Finally, Plaintiffs argue that Defendants did not sign the employment applications. Opp'n at 6. Plaintiffs cite no authority for the proposition that both parties must sign an arbitration agreement for it to be binding. To the contrary, "'[m]utual assent may be manifested by written or spoken words, or by conduct,' Binder v. Aetna Life Ins. Co., 75 Cal. App. 4th 832, 850 (1999), and acceptance of contract terms may be implied through action or inaction, see Carnival Cruise Lines, Inc. v. Shute, 499 U.S. 585, 593-95 (1991)." Knutson, 771 F.3d at 565. In the arbitration context, "[w]hile the FAA authorizes the court to enforce only written agreements to arbitration (9 U.S.C. § 3), it does not require the written agreements to be signed." Ambler v. BT Americas Inc., 964 F. Supp. 2d 1169, 1174 (N.D. Cal. 2013). Thus, a "writing memorializing an arbitration agreement need not be signed by both parties in order to be upheld as a binding arbitration agreement." Serafin v. Balco Properties Ltd., LLC, 235 Cal. App. 4th 165, 176 (2015).
Plaintiffs state in a footnote that "[n]on-signatory [sic] cannot typically compel signatory to arbitrate claims." Opp'n at 6 n.5. Plaintiffs do not cite any authority for this proposition, and in any event Plaintiffs appear to be distinguishing between a "signatory" to an agreement and a "party" to an agreement in a way that makes little sense. While it may be true that a third party ordinarily has no authority to compel arbitration, see Norcia, 845 F.3d at 1290-91, it does not follow that a party to an arbitration agreement could not compel arbitration because that party had not physically signed the agreement but had manifested consent in some other way.
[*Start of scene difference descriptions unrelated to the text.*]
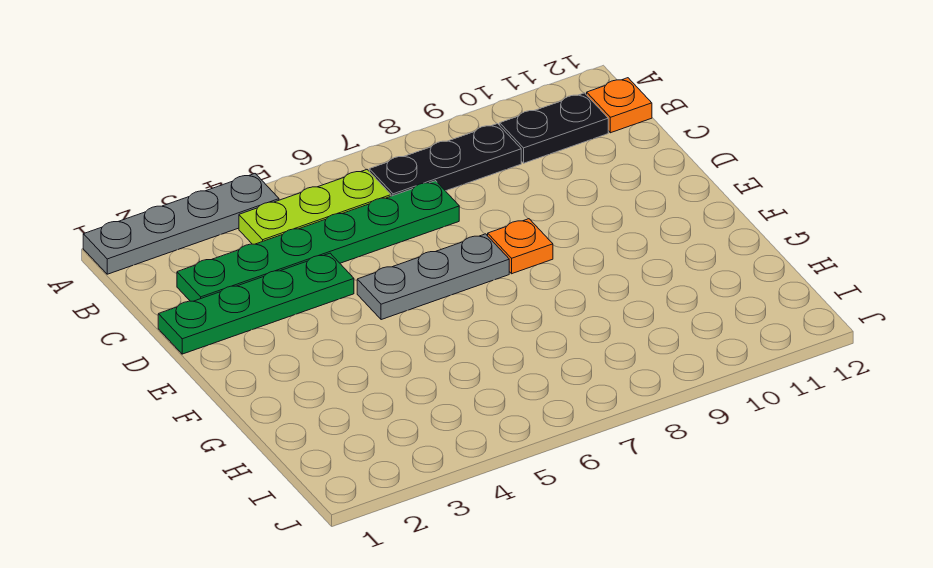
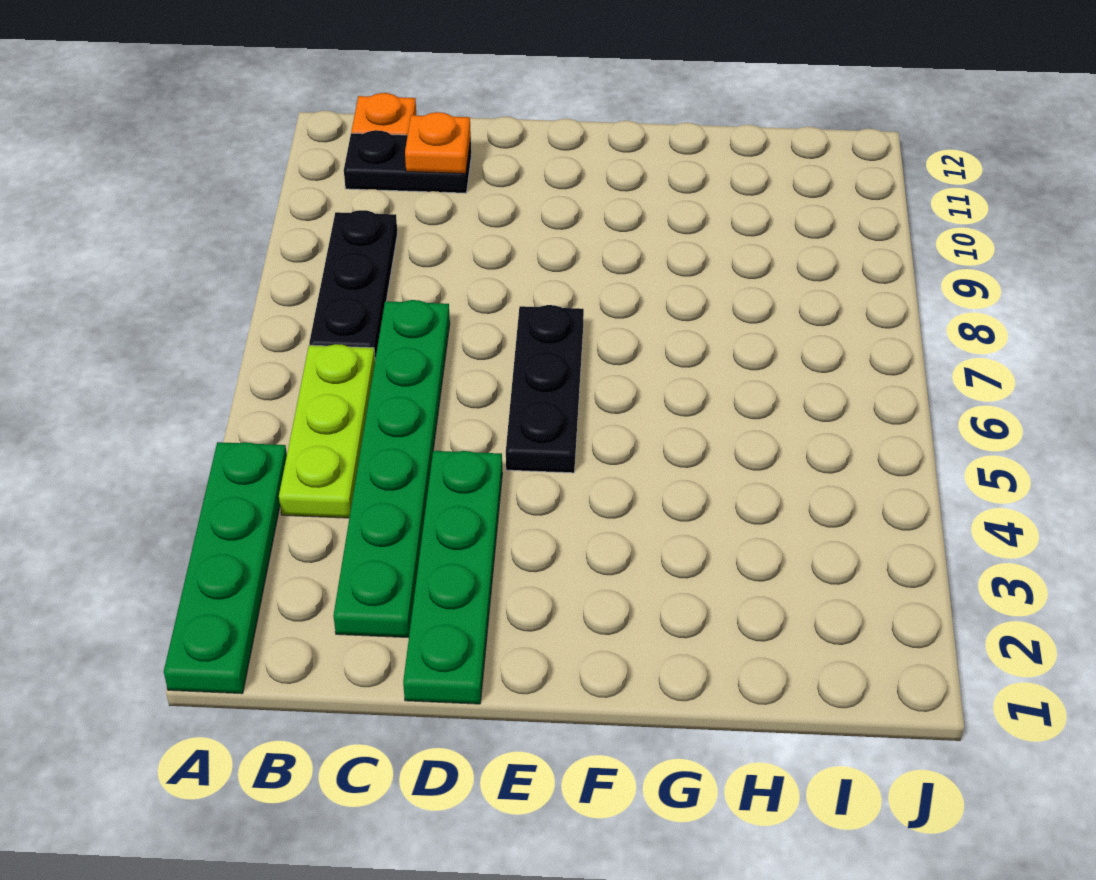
grey plate A1:A4 level 1 -> green plate A1:A4 level 1
black plate B10:B11 level 1 -> black plate B11:C11 level 1
grey plate E5:E7 level 1 -> black plate E5:E7 level 1
orange plate E8 level 1 -> orange plate C11 level 2

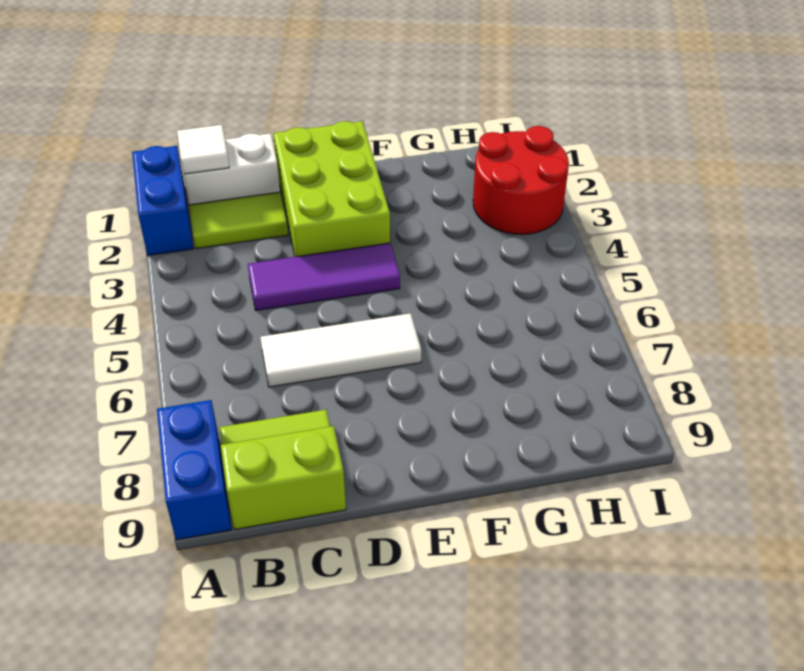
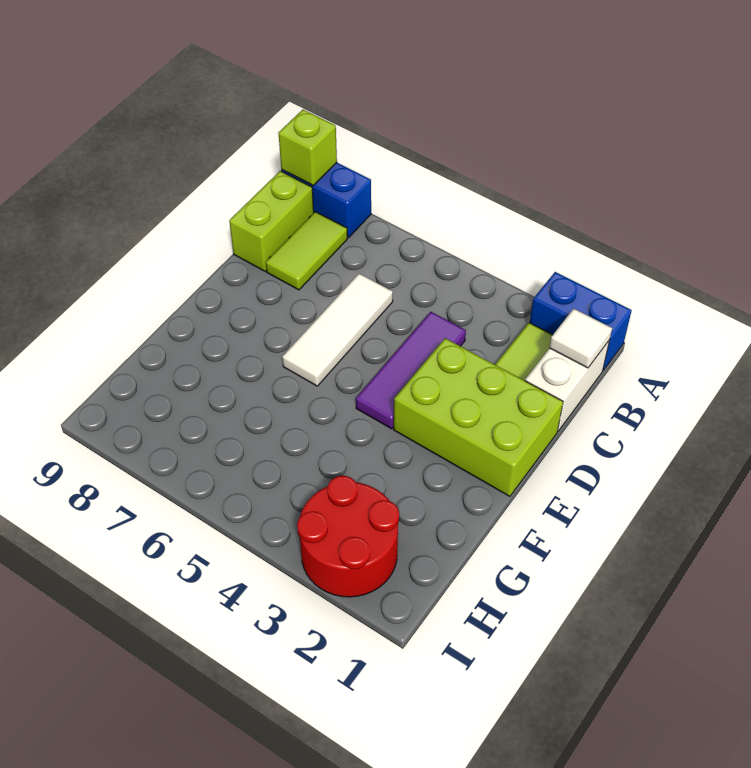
none -> lime brick A9 level 2

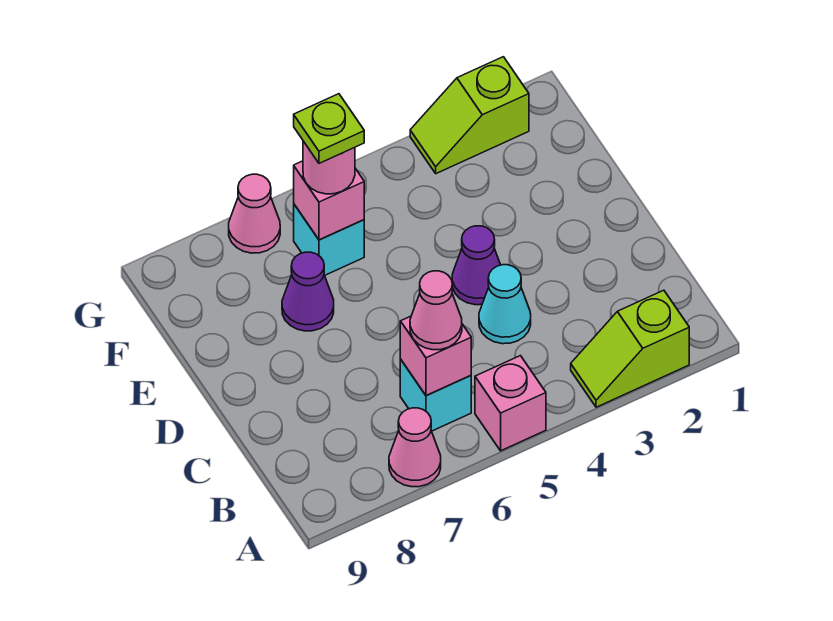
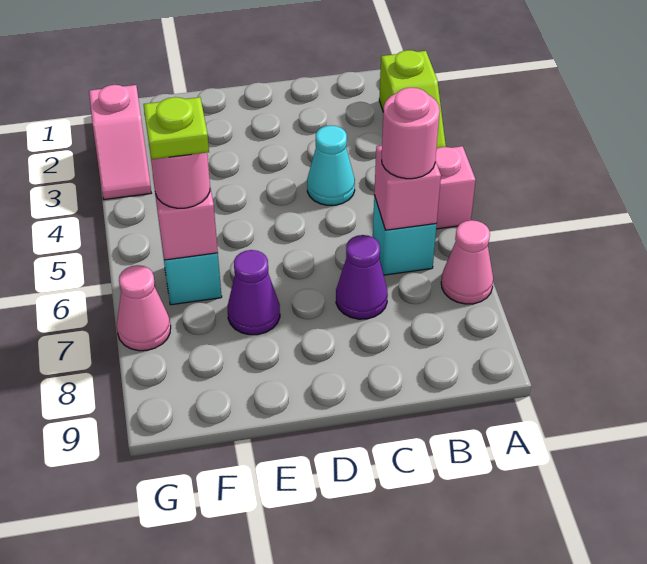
pink cone B6 level 3 -> pink round brick B6 level 3
purple cone D4 level 1 -> purple cone C7 level 1
lime slope G2:G3 level 1 top 2 -> pink slope G2:G3 level 1 top 2

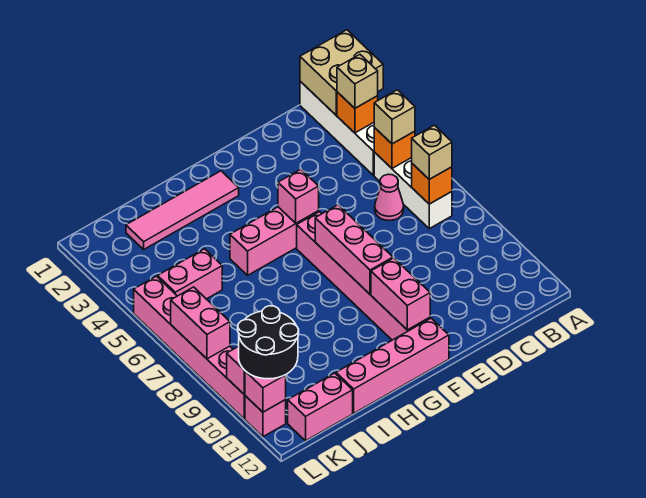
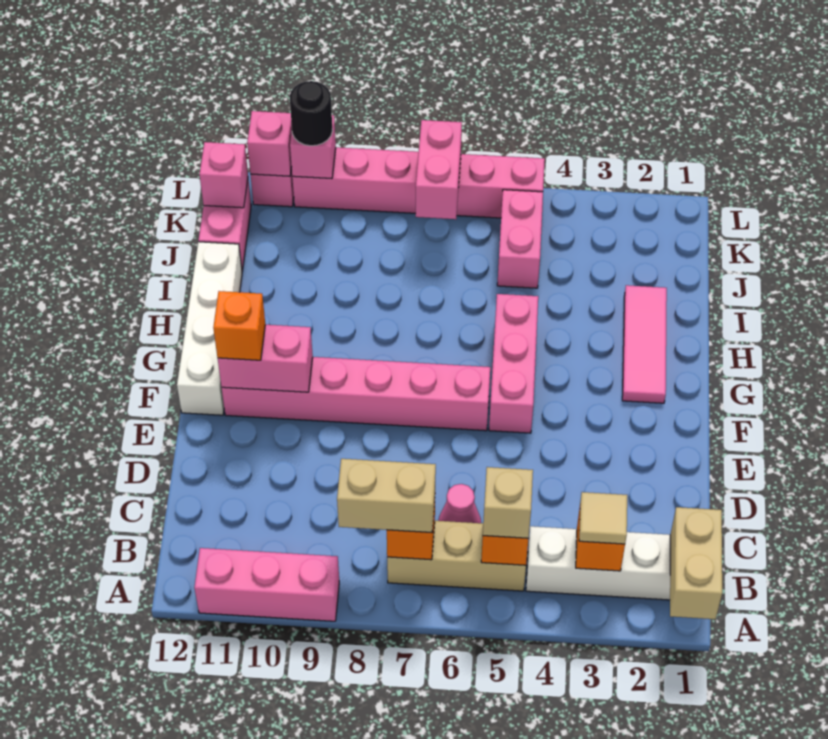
tan brick A1:B2 level 2 -> tan brick A1:B1 level 2
tan brick B3 level 3 -> tan tile B3 level 3
white brick B5:B7 level 1 -> tan brick B5:B7 level 1
tan brick B7 level 3 -> tan brick B7:B8 level 3
pink brick F5 level 2 -> pink brick K12 level 2
pink brick F7:F9 level 2 -> pink brick A9:A11 level 1
none -> orange brick F11 level 3
pink brick F12:I12 level 1 -> white brick F12:I12 level 1
pink tile G2:J2 level 1 -> pink tile G2:I2 level 1
black round brick K10:L11 level 3 -> black round brick L10 level 3
pink brick L7:L8 level 2 -> pink brick K7:L7 level 2

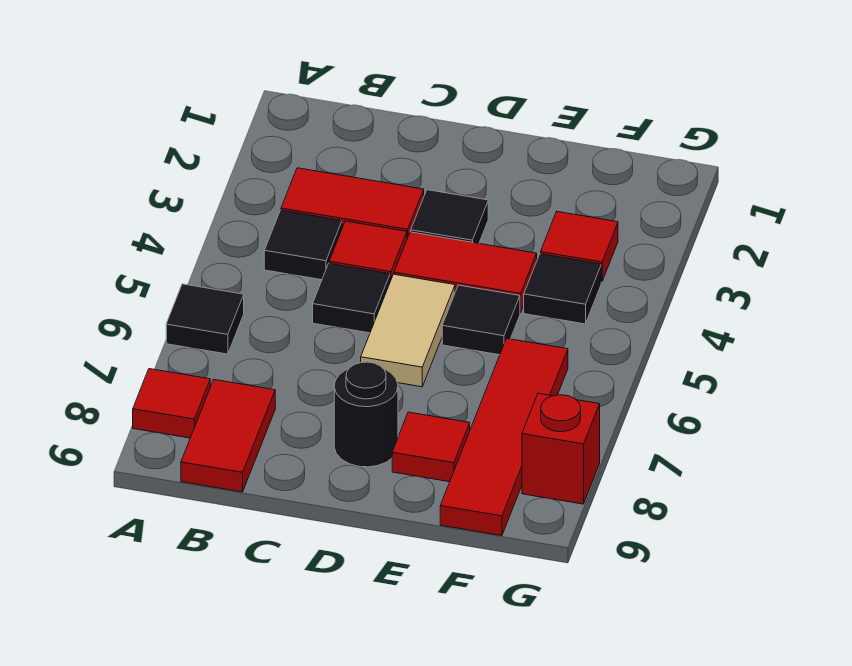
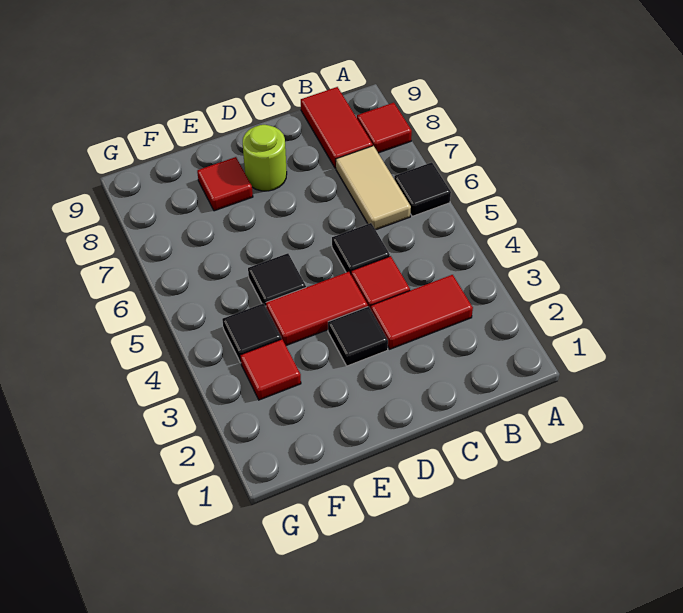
black tile B4 level 1 -> none
tan tile D5:D6 level 1 -> tan tile B6:B7 level 1
black round brick D8 level 1 -> lime round brick D8 level 1
red tile F6:F9 level 1 -> none
red brick G8 level 1 -> none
Plaintiffs' remaining objections to the employment applications, such as whether Plaintiffs could have compelled arbitration of disputes brought by Defendants, are more properly considered as unconscionability arguments. See Opp'n at 6. Accordingly, the Court thus finds that the arbitration clause in the employment applications created a valid agreement to arbitrate. The Court next addresses whether Plaintiffs consented to the Arbitration Agreement.
2. The Arbitration Agreement
Unlike the employment applications, Plaintiffs did not sign the Arbitration Agreement. Thus, the Court must assess whether Plaintiffs manifested consent in some other way. As explained above, "[m]utual assent may be manifested by written or spoken words, or by conduct." Knutson, 771 F.3d at 565 (quoting Binder, 75 Cal. App. 4th at 850). Under California law, "[a]s a general rule, 'silence or inaction does not constitute acceptance of an offer.'" Norcia, 845 F.3d at 1284 (quoting Golden Eagle Ins. Co. v. Foremost Ins. Co., 20 Cal. App. 4th 1372, 1385 (1993)). "There are exceptions to this rule, however. An offeree's silence may be deemed to be consent to a contract when the offeree has a duty to respond to an offer and fails to act in the face of this duty." Id. at 1284-85. An opt-out provision presents an example of this type of exception. See id. at 1285 (citing Gentry v. Superior Court, 42 Cal. 4th 443, 468 (2007), abrogated on other grounds by Concepcion, 563 U.S. 333). "An offeree's silence may also be treated as consent to a contract when the party retains the benefit offered." Id. However, "[e]ven if there is an applicable exception to the general rule that silence does not constitute acceptance, courts have rejected the argument that an offeree's silence constitutes consent to a contract when the offeree reasonably did not know that an offer had been made." Id. (citing Windsor Mills, Inc. v. Collins & Aikman Corp., 25 Cal. App. 3d 987, 993 (1972)).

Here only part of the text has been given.